Dementia and Alzheimer’s are ‘biggest health crisis of our time’, warns charity chief
Dementia and Alzheimer’s disease accounted for more than one in 10 deaths in the UK last year, according to analysis by a charity aiming to find a cure for the illnesses.
Alzheimer’s Research UK has urged for any drugs “deemed safe and effective” to treat the disease to be made available on the NHS as soon as possible.
The analysis by the charity found 74,261 people died from dementia and Alzheimer’s in 2022 compared with 69,178 in 2021.
Of the total, more than 48,000 were women, it said.
According to the Office for National Statistics (ONS), dementia and Alzheimer’s disease led to 65,967 deaths in England and Wales last year, with figures from the Northern Ireland Statistics & Research Agency showing they accounted for 2,017 deaths.
National Records of Scotland data showed there were 6,277 dementia and Alzheimer’s deaths in the country, although the leading cause of death there during the period was ischaemic heart diseases.
According to the NHS, about 944,000 people are living with dementia in the UK.

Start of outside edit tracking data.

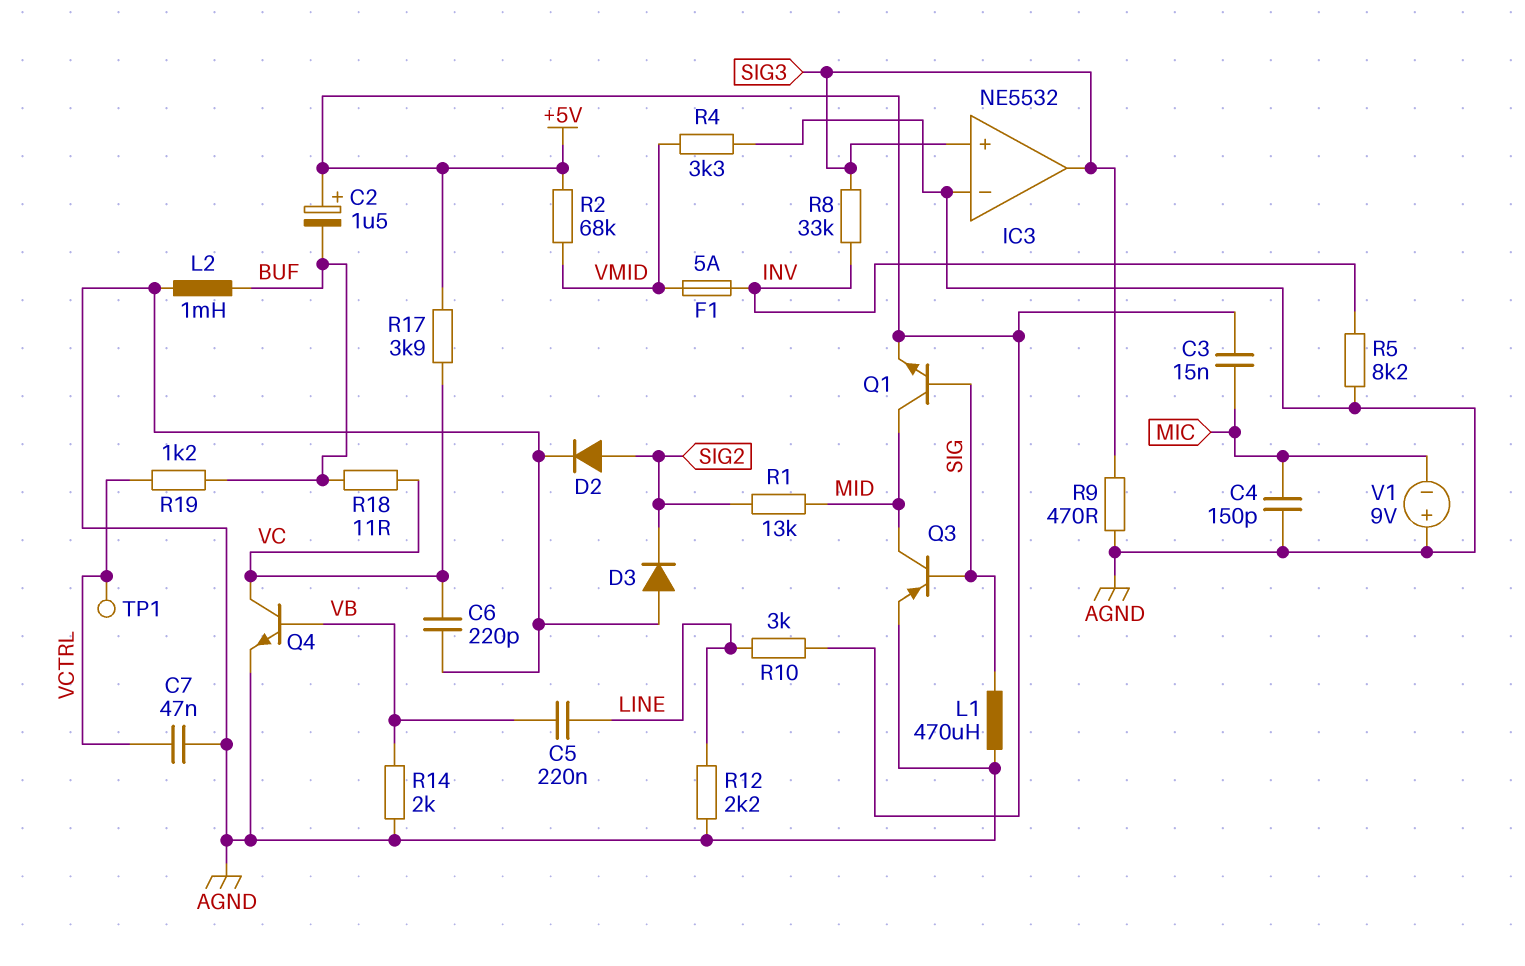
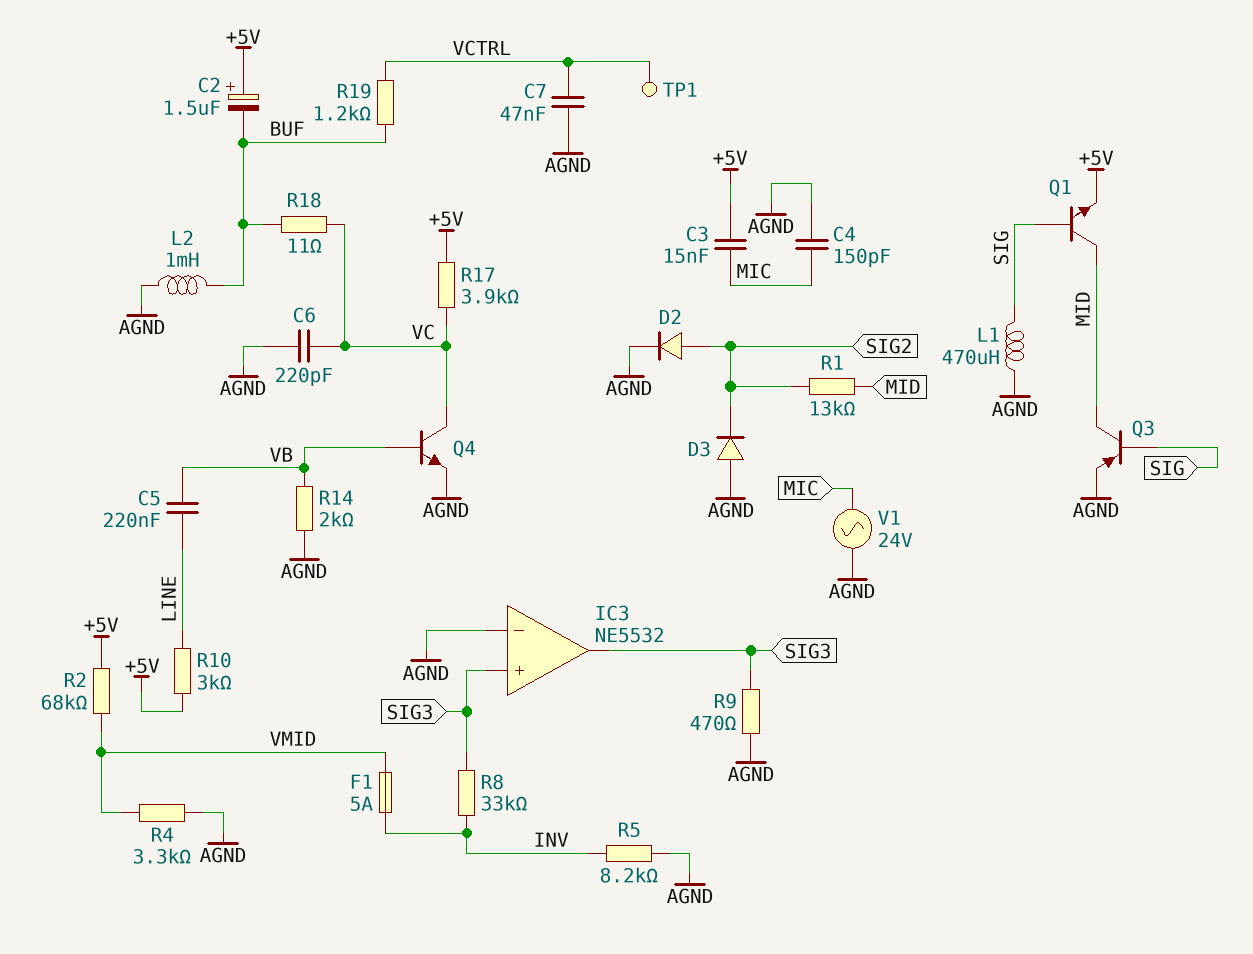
R12: 2.2k (AGND, LINE) -> none
V1: 9V (plus AGND, minus MIC) -> AC 24V (AGND, MIC)

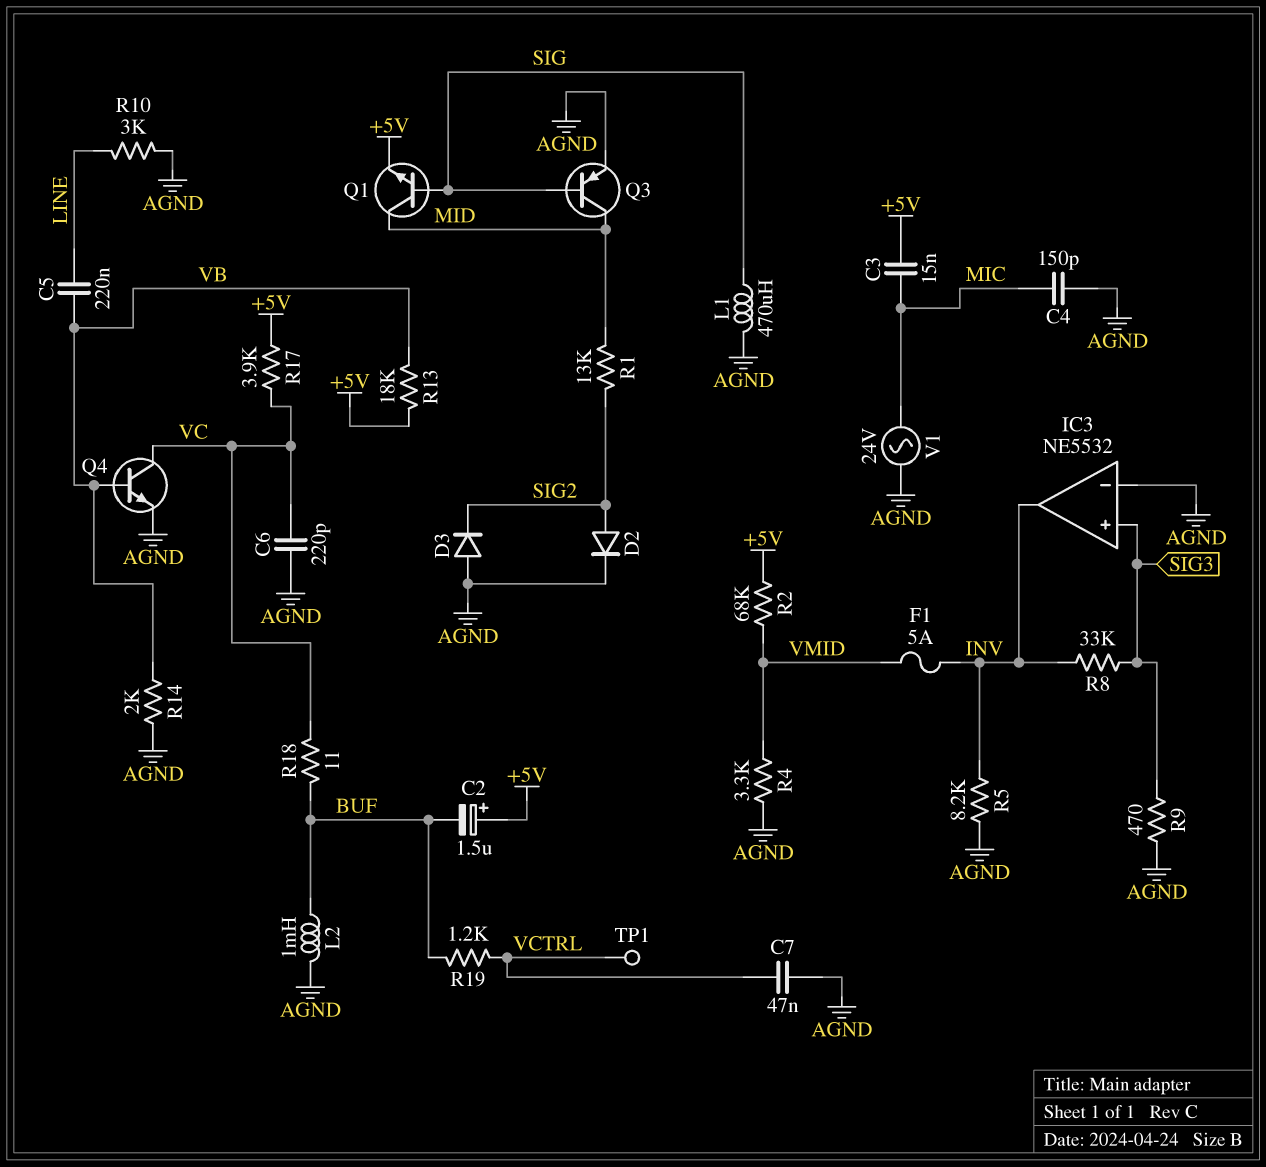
IC3 pin out: SIG3 -> INV
R10: 3k (+5V, LINE) -> 3k (AGND, LINE)
R13: none -> 18k (+5V, VB)

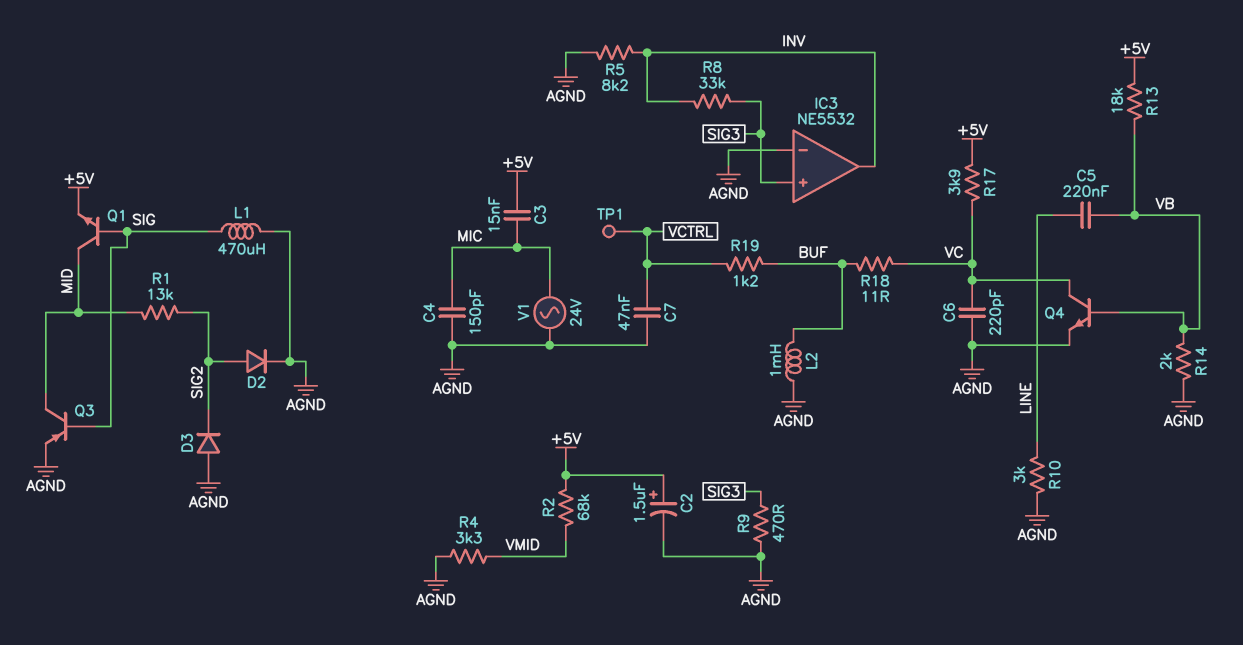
C2: 1.5uF (plus +5V, minus BUF) -> 1.5uF (plus +5V, minus AGND)
F1: 5A (INV, VMID) -> none

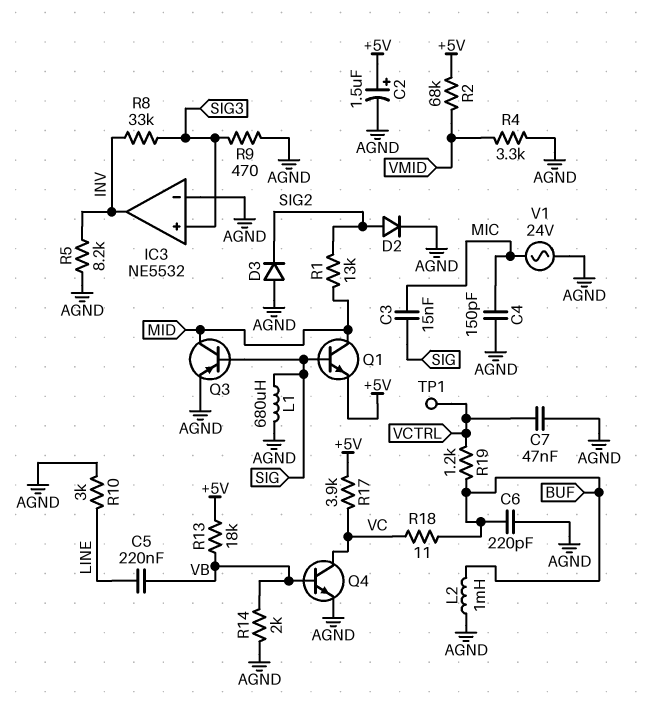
C3: 15nF (+5V, MIC) -> 15nF (MIC, SIG)
C6: 220pF (AGND, VC) -> 220pF (AGND, BUF)
L1: 470uH (AGND, SIG) -> 680uH (AGND, SIG)

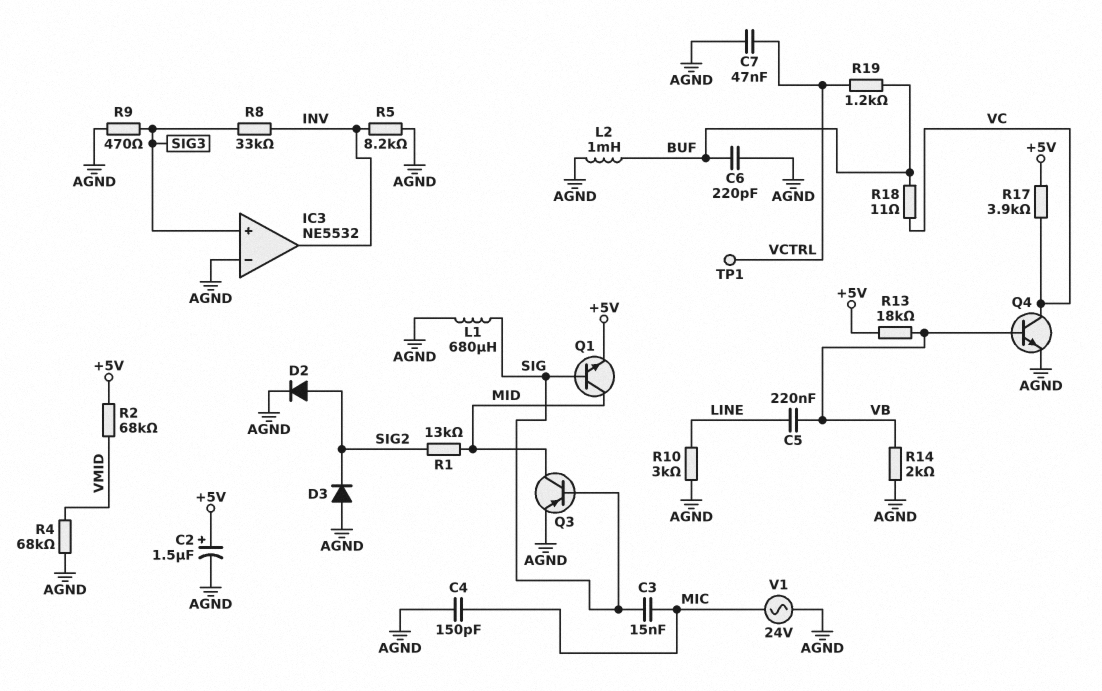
R4: 3.3k (AGND, VMID) -> 68k (AGND, VMID)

Hilary Evans, chief executive of Alzheimer’s Research UK, said the data “paints a stark picture of the scale and impact of dementia across the UK” but is “unsurprising”.
She added: “We fear these figures are likely an underestimate because many people with dementia don’t even receive a formal diagnosis.
“Data on who gets diagnosed and where is frustratingly incomplete, and this makes dementia a huge blind spot for healthcare decision-makers and politicians.”
A report published in early December by the Curia Dementia Commission claimed 36% of dementia cases go undiagnosed.
The commission is led by former health minister Lord James O’Shaughnessy, who warned that the “unrelenting rise in undiagnosed cases demands a paradigm shift in our approach to dementia care”.
Ms Evans added: “Dementia is the biggest health crisis of our time, casting a dark shadow over the near million people affected by the condition in the UK.
“Not only does it bring fear, heartbreak, and harm to the ones we love, but it’s also having a huge impact on our economy.”
Alzheimer’s Research UK said recent breakthroughs in potential treatment of the disease is “finally bringing hope” that one day a cure for dementia can be found.
Ms Evans said that new treatments “are within sight”, but added: “It’s time to make sure these innovations reach people who can benefit.
“Any new dementia drugs that are deemed safe and effective need to be available as soon as possible within the NHS, and how people are diagnosed needs to be overhauled. Otherwise, we’ll be staring at the same heart-rending statistics for years to come.”
Recent studies have explored the use of lab-grown small blood vessels as a potential cure for both vascular dementia and stroke, as well as a blood test to determine the biological age of certain organs to predict the progression of diseases such as Alzheimer’s.
It is also hoped a blood test for Alzheimer’s could be available on the NHS within five years, with Alzheimer’s Research UK and the Alzheimer’s Society launching a £5 million project to bring simple tests to the health service.
James White, head of national influencing at Alzheimer’s Society, said: “These statistics are a clear reminder of how far-reaching and devastating dementia is and should raise loud alarm bells for urgent action.”
An NHS spokesperson said: “The NHS, as a world-leader in rolling out innovative treatments, has set up a dedicated programme to prepare for the arrival of new treatments once they are approved by regulators, and this includes assessing additional testing requirements.
“NHS staff have also worked hard to increase dementia diagnosis rates to their highest level in three years.”